Enfin, la proposition de loi a pour objectif d’inciter le Gouvernement à une réflexion sur une nouvelle architecture du financement de l’économie dont notre pays a aujourd’hui besoin et dans laquelle la collectivité publique doit jouer un rôle actif.

Ces mesures sont loin d’être idéologiques : elles sont, au contraire, ancrées dans le réel. Et ce réel, celui que la majorité des Français vit aujourd’hui, est bien celui d’une dérive reposant sur trois éléments : la profonde dégradation des comptes publics – ce n’est pas Éric Woerth qui dira le contraire –, l’accroissement des inégalités de revenus et de patrimoines – M. Philippe Séguin ne le contestera pas – et l’organisation systématique d’une fiscalité favorisant la détention du capital plus que l’exercice d’un travail – ce n’est pas Christine Lagarde qui me contredira.

Je ne m’attarderai pas sur la profonde dégradation des comptes publics : les membres de la commission des Finances sont tous parfaitement informés à cet égard.

Selon la prévision du Gouvernement dans le dernier collectif budgétaire, en attendant bien sûr le suivant, le déficit de l’État s’établirait à près de 104 milliards d’euros, ce qui montre la grave détérioration des comptes publics.

À la fin de l’année 2009, l’encours de la dette négociable de l’État pourrait être très proche de 1 100 milliards d’euros, soit une augmentation supérieure à 4 points de PIB.

J’appelle l’attention de mes collègues de l’UMP sur le fait que, quand ils parlent de la dette que nous ferions porter sur la tête de nos enfants, ils oublient les actifs.
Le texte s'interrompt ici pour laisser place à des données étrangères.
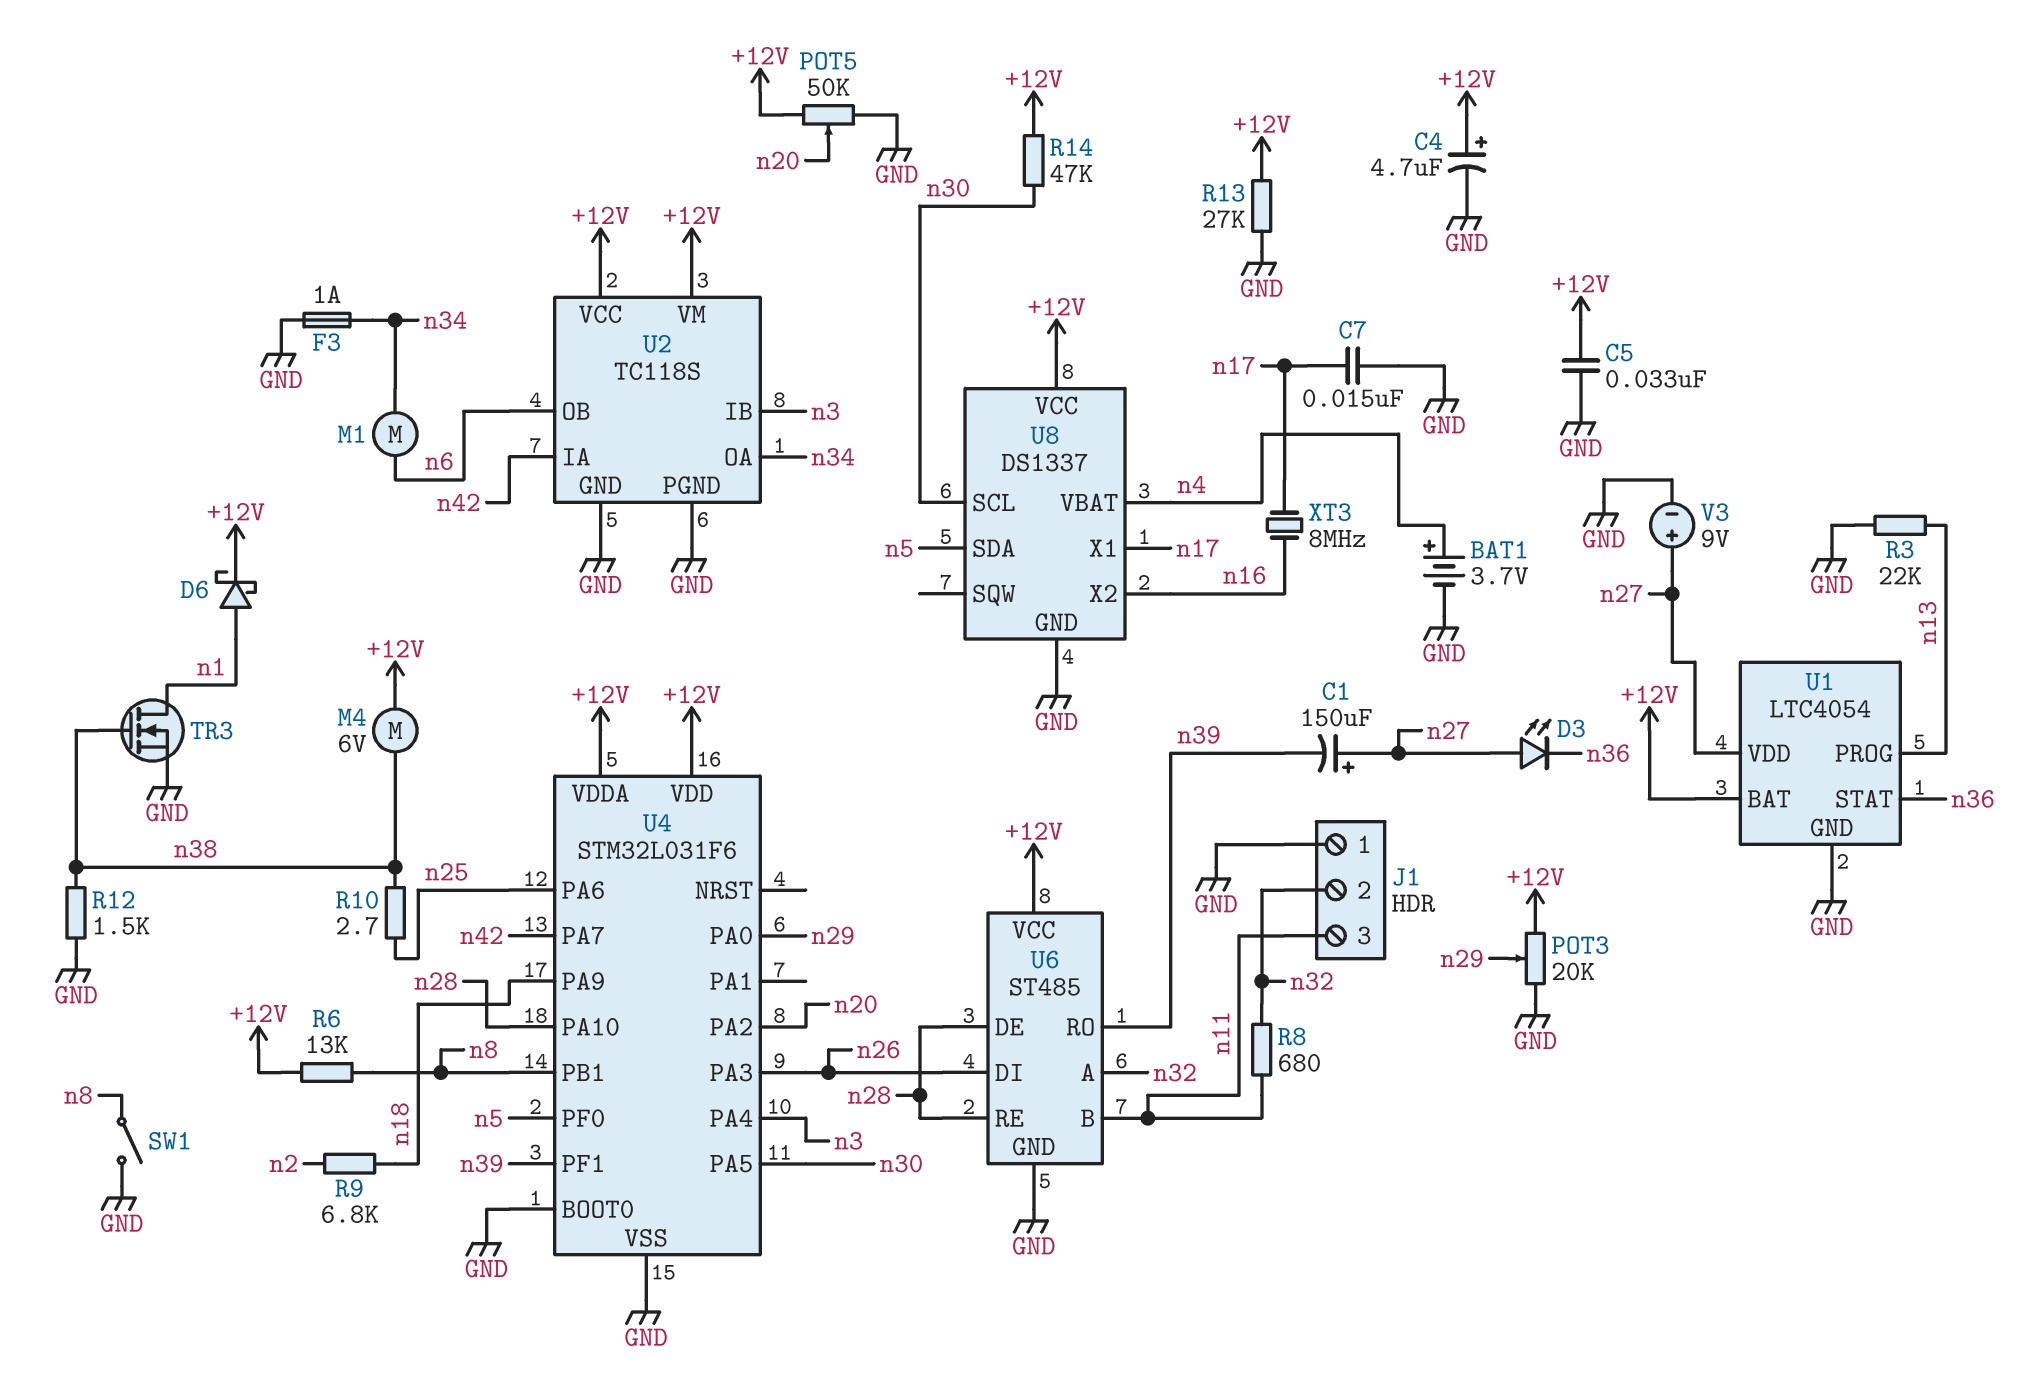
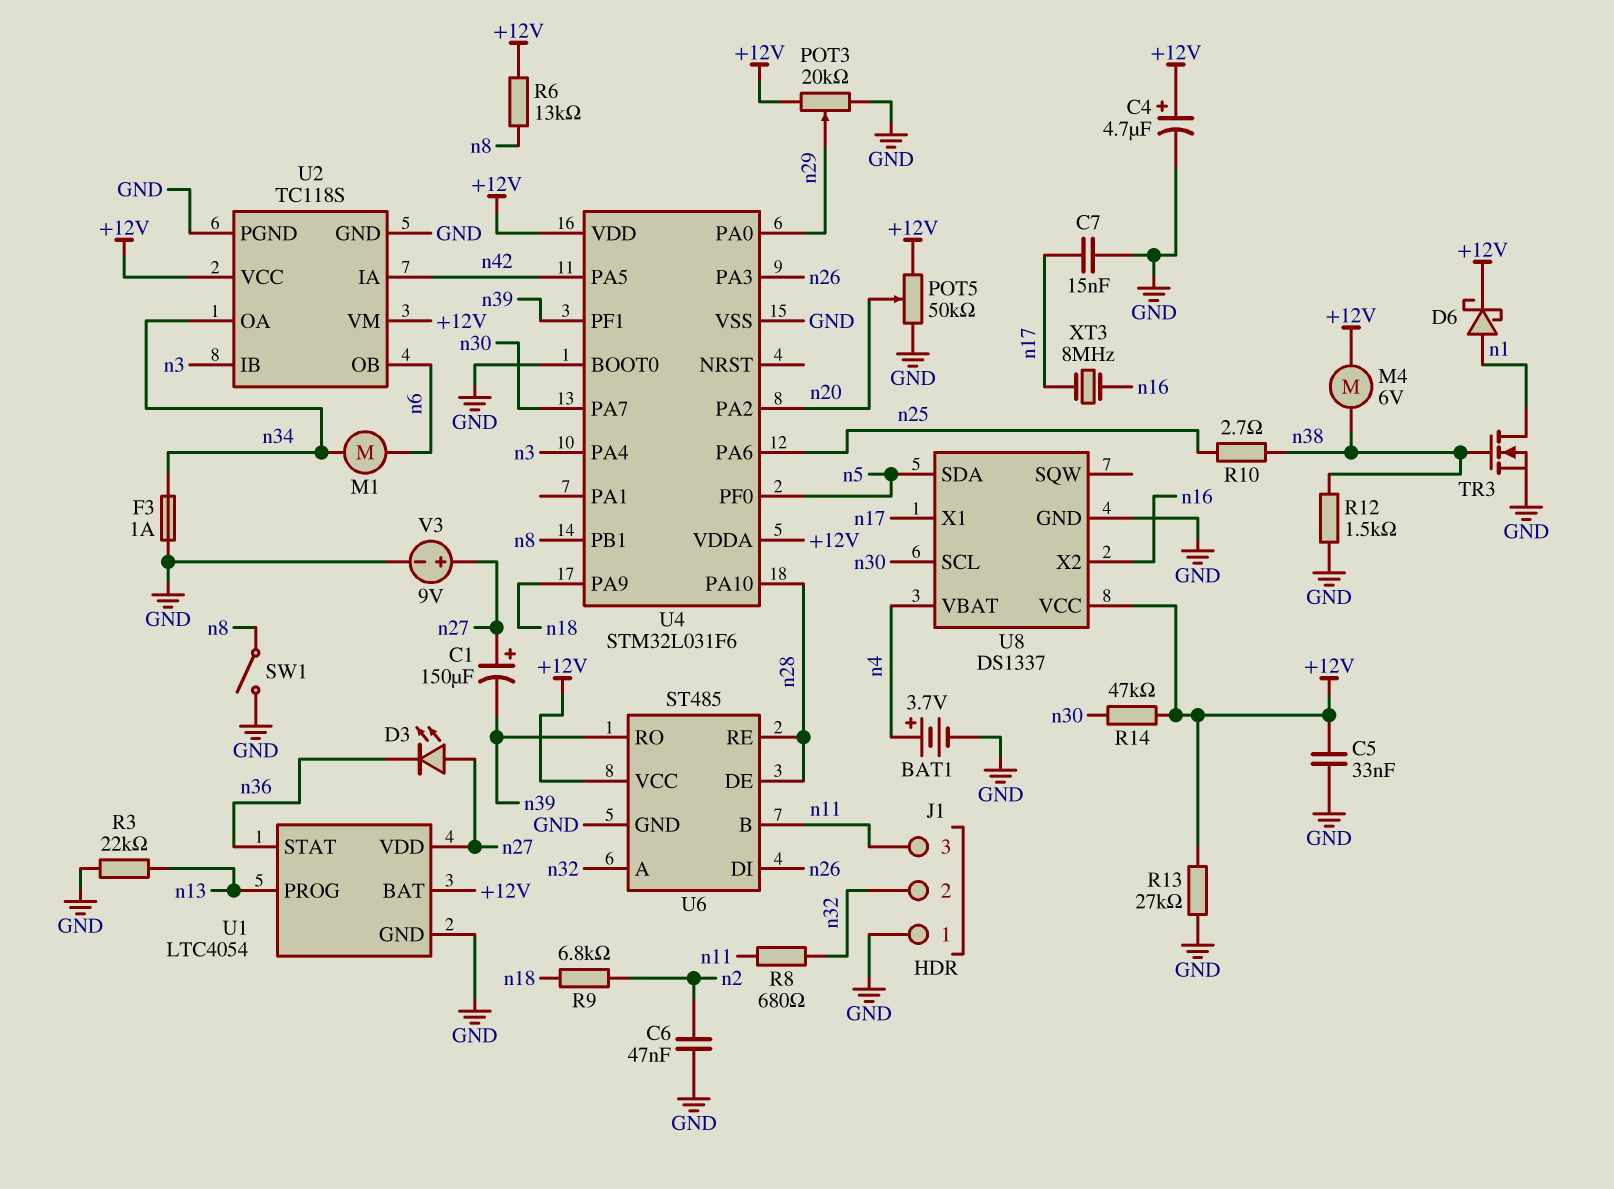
C6: none -> 47nF (GND, n2)
U4 pin PA5: n30 -> n42
U4 pin PA7: n42 -> n30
En réalité, la différence entre actifs et passifs est positive. Comparée à celle des autres pays européens et, en particulier, à celle de l’Allemagne, la situation de la France est nettement meilleure.

Dans ces conditions, et en tenant compte des déficits croissants des collectivités locales et des organismes de sécurité sociale, après avoir réévalué à 67,3 % le niveau d’endettement public prévu pour 2008, le Gouvernement table sur une augmentation de la dette de 6,6 points de PIB en 2009, soit un ordre de grandeur comparable à celui observé entre 1992 et 1993. À 73,9 % du PIB à la fin de cette année, la dette publique aura ainsi augmenté par rapport à la fin de 2007 de 10 points de PIB.

Selon les dernières prévisions gouvernementales, le ratio d’endettement public continuerait à progresser jusqu’en 2011, atteignant alors 78,3 % du PIB. Mais vous connaissez le degré de fiabilité de telles prévisions.

Il n’est pas dans mon propos de contester les chiffres donnés par le Gouvernement et encore moins – même si nous ne serons jamais d’accord sur les origines de celle-ci – de nier les conséquences de la crise, en termes tant de diminution des recettes liée à la contraction de l’activité économique, que de dépenses imposées par la relance, même si je juge totalement déséquilibrée la voie retenue par le Gouvernement, qui s’attache plus à relancer unilatéralement l’investissement – ce qu’il faut faire – qu’à relancer la consommation – ce qu’il ne fait pas, en particulier pour les ménages les plus démunis. Des études menées sur le RSA montrent que le bonus escompté à l’arrivée est fort modeste.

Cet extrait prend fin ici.